Within the same package, another class B can also access the public method of the A-class.

package com.onlyxcodes; 

public class A
{
	public void display()
	{
		System.out.println("onlyxcodes tutorial");
	}
}
class B
{
	public static void main (String args[])
    {
        A obj = new A();
		obj.display();
    }
}

Compile Program:

javac -d .. A.java

Run Program:

java com.onlyxcodes.B

Output:

onlyxcodes tutorial

The extends keyword is used by the B class to extend the A class in this example.

And in this scenario, I built a B class object that accessed the A-public class's specifier display method.

package com.onlyxcodes; 

public class A
{
	public void display()
	{
		System.out.println("onlyxcodes tutorial");
	}
}
class B extends A
{
	public static void main (String args[])
    {
        B obj = new B();
		obj.display();
    }
}

Compile Program:

javac -d .. A.java

Run Program:

java com.onlyxcodes.B

Output:

onlyxcodes tutorial

Another package class can acquire the public member using the public specifier.

Let's have a look at an example.

package com.onlyxcodes; 

public class A
{
	public void display()
	{
		System.out.println("onlyxcodes tutorial");
	}
    
}

Compile Program:

javac -d .. A.java

I generated a second package named package in the example below. Inside package 2 I added the C class with the main method.

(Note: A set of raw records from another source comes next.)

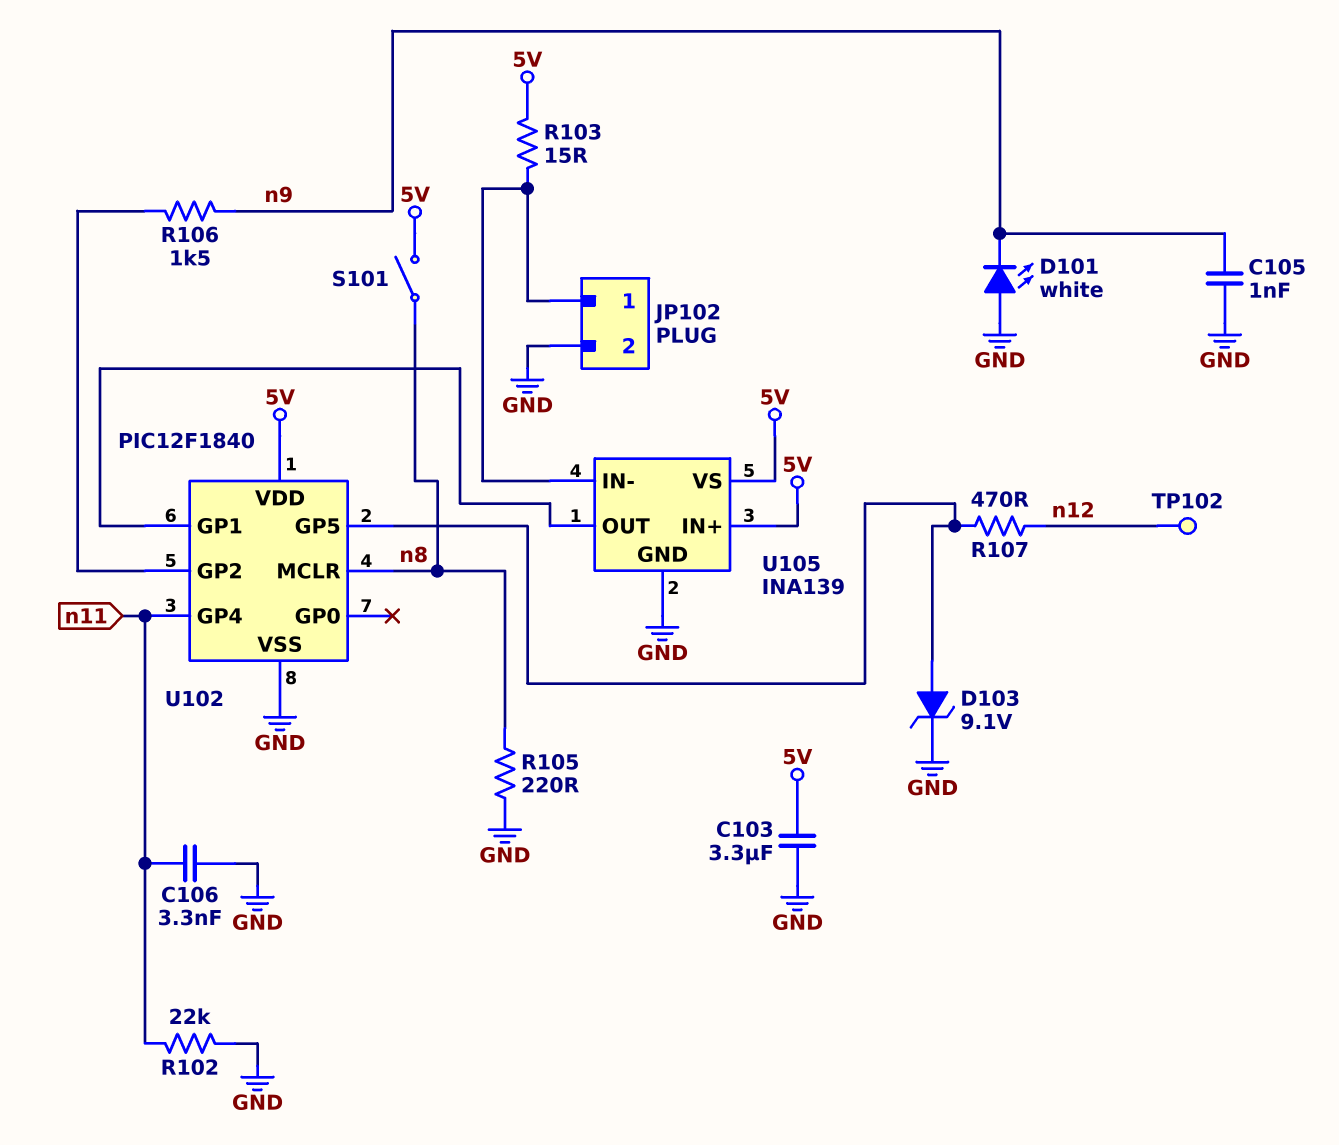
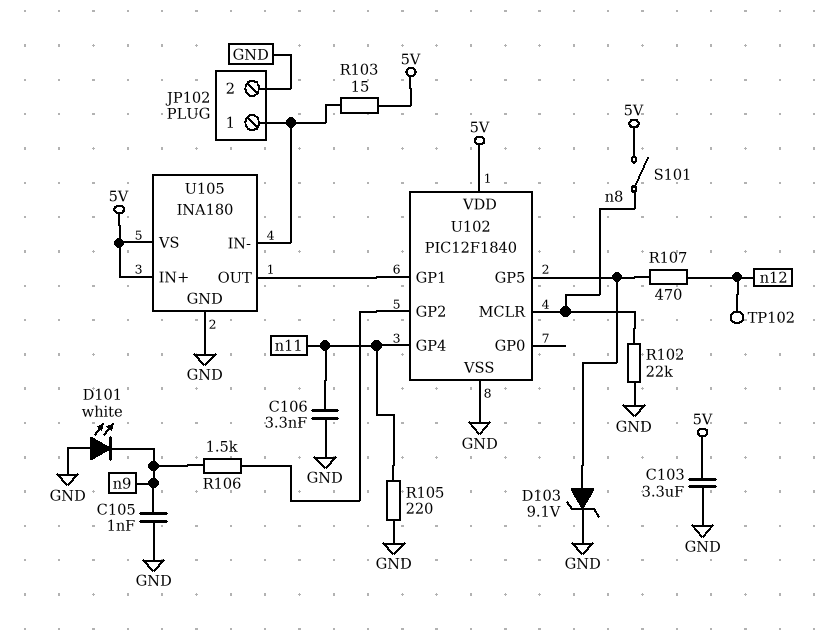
R102: 22k (GND, n11) -> 22k (GND, n8)
R105: 220 (GND, n8) -> 220 (GND, n11)
U105: INA139 -> INA180

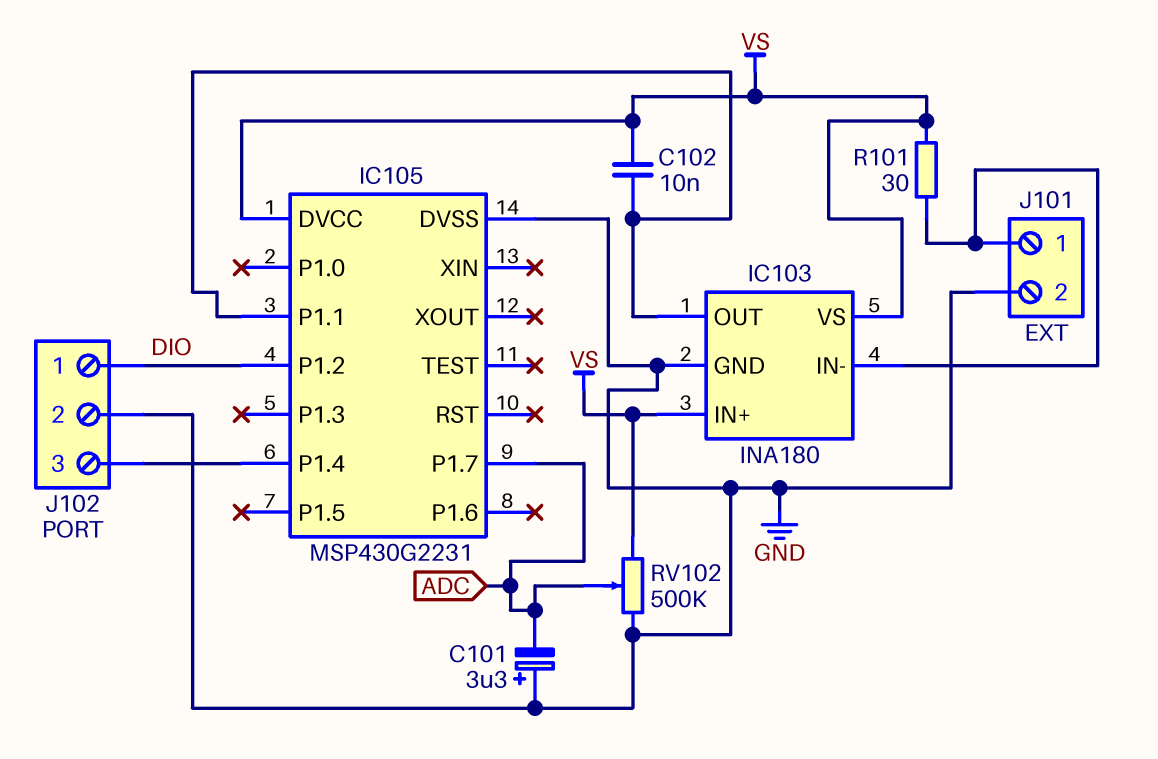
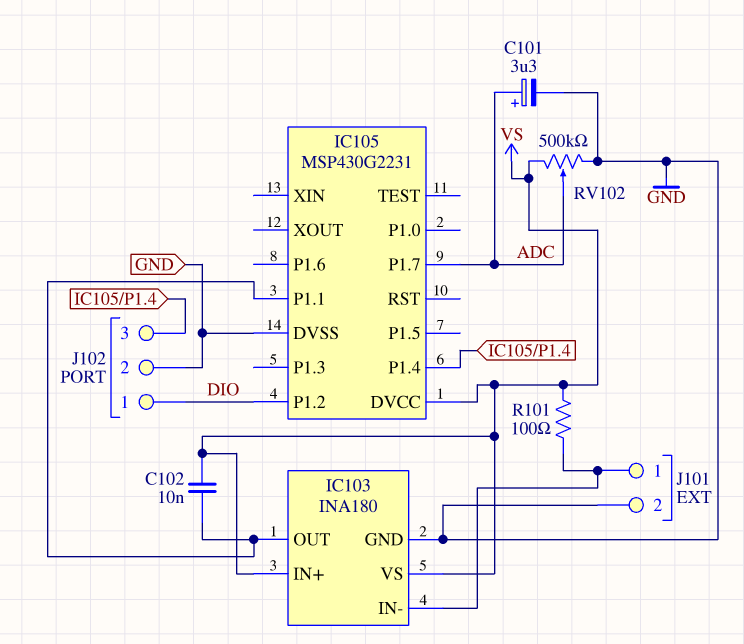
C101: 3.3uF (plus GND, minus ADC) -> 3.3uF (plus ADC, minus GND)
R101: 30 (IC103/IN-, VS) -> 100 (IC103/IN-, VS)

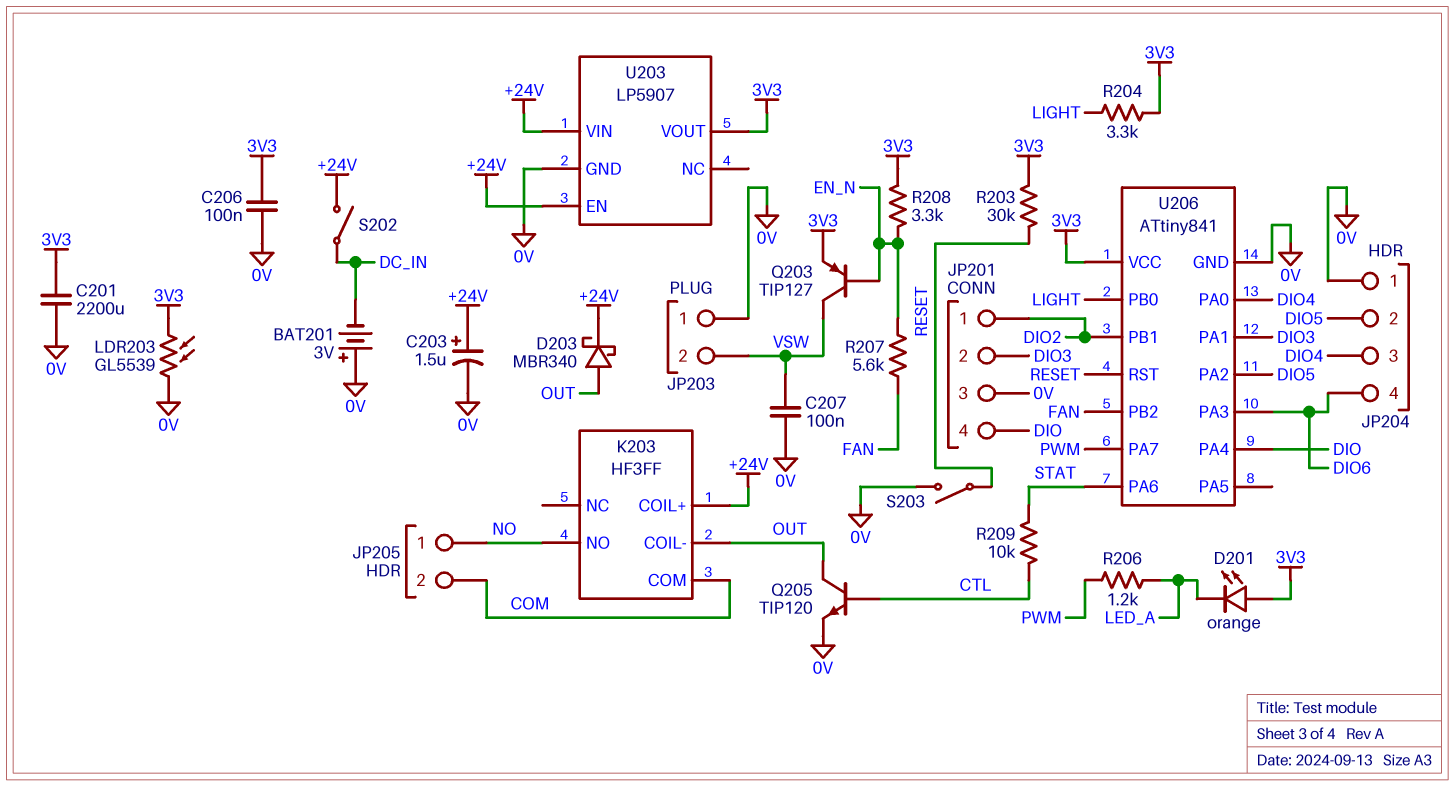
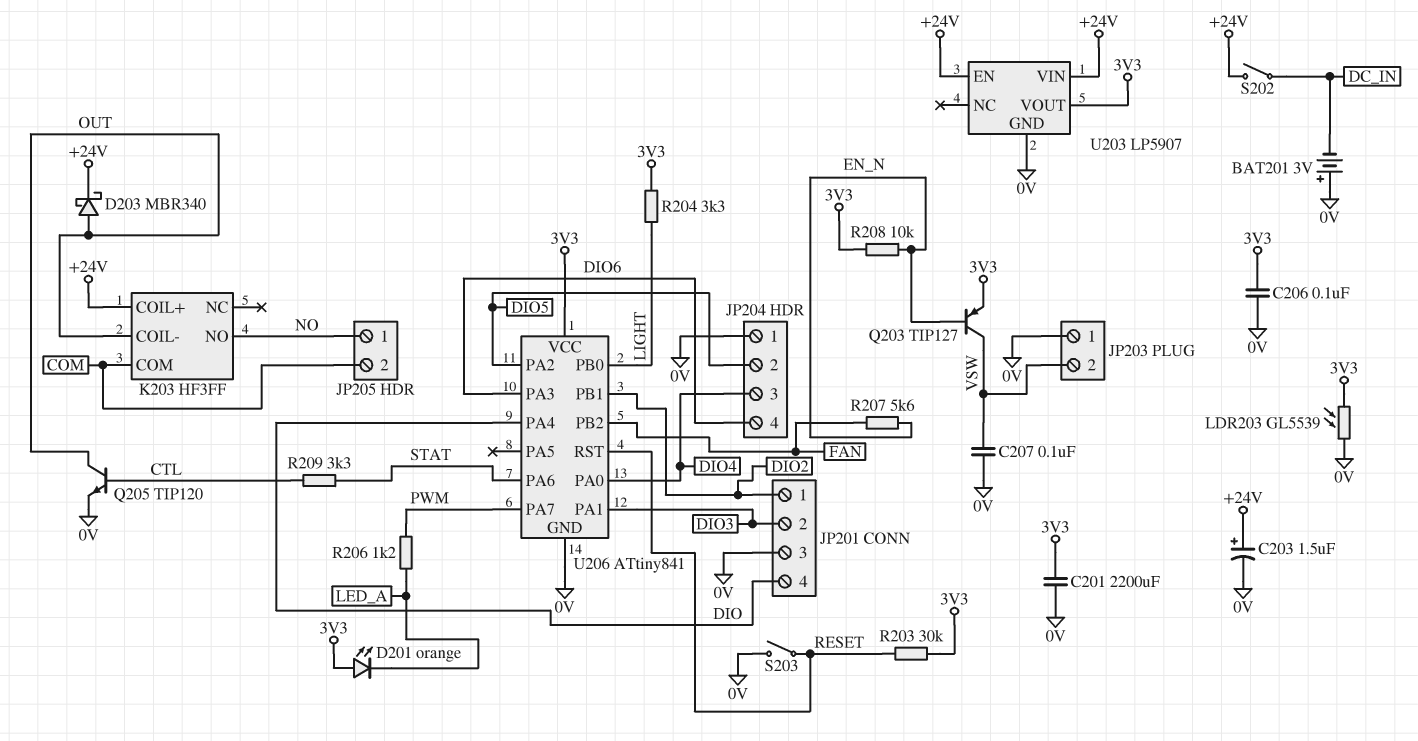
R208: 3.3k (3V3, EN_N) -> 10k (3V3, EN_N)
R209: 10k (CTL, STAT) -> 3.3k (CTL, STAT)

The A class is then imported from the com.onlyxcodes package. The A class from the com.onlyxcode package can be imported using *.

Finally, I used the A class object to invoke the A-display() class's method.

package package2;

import com.onlyxcodes.*; 

public class C 
{
    public static void main (String args[])
    {
        A obj = new A();
		obj.display();
    }
}

Compile Program:

javac -d . C.java

Run Program:

java package2.C

Output:

onlyxcodes tutorial

         

7. How to Create a Package in Eclipse?

Is here how you can make a package with Eclipse:

Select the source (src) folder with a right-click.

To get started, go to new and then package.

You'll see a pop-up window where you may type in the package name.

An equivalent directory architecture will be established on your file system after the package is formed. You can now create classes, interfaces, and other objects within the package.

8. Points to Remember About Package

The package must have the exact name of the folder where the file is saved.

A file can include many classes and interfaces that are all part of the same package.

To minimize naming problems, packages are given the reverse of the company's domain name, such as com.onlyxcodes, com.oracle, com.apple, and so on.

Although a class can only have one package declaration, it can have many package import statements.

For example:

package mypackage; 
import package1;
import package2;
import package3;

Each class is part of a package. If no package is supplied, the classes in the file are moved to a special unidentified package that is shared by all files that do not belong to a package.

While importing other packages, the initial statement must be a package declaration, indicated by package import.

9. Advantages of Packages

Packages are a type of data encapsulation (or data-hiding).

To avoid name issues, we can define two classes with the same name in distinct packages.

Make it simple to find and search for classes and interfaces.

Compare the classes in different packages in a unique way.

Controlling access: package-level access control is available in both protected and default modes. Classes in the same package and its subclasses can access a protected member. Only classes in the same package have access to a default member.

Make advantage of the classes found in other programs' packages.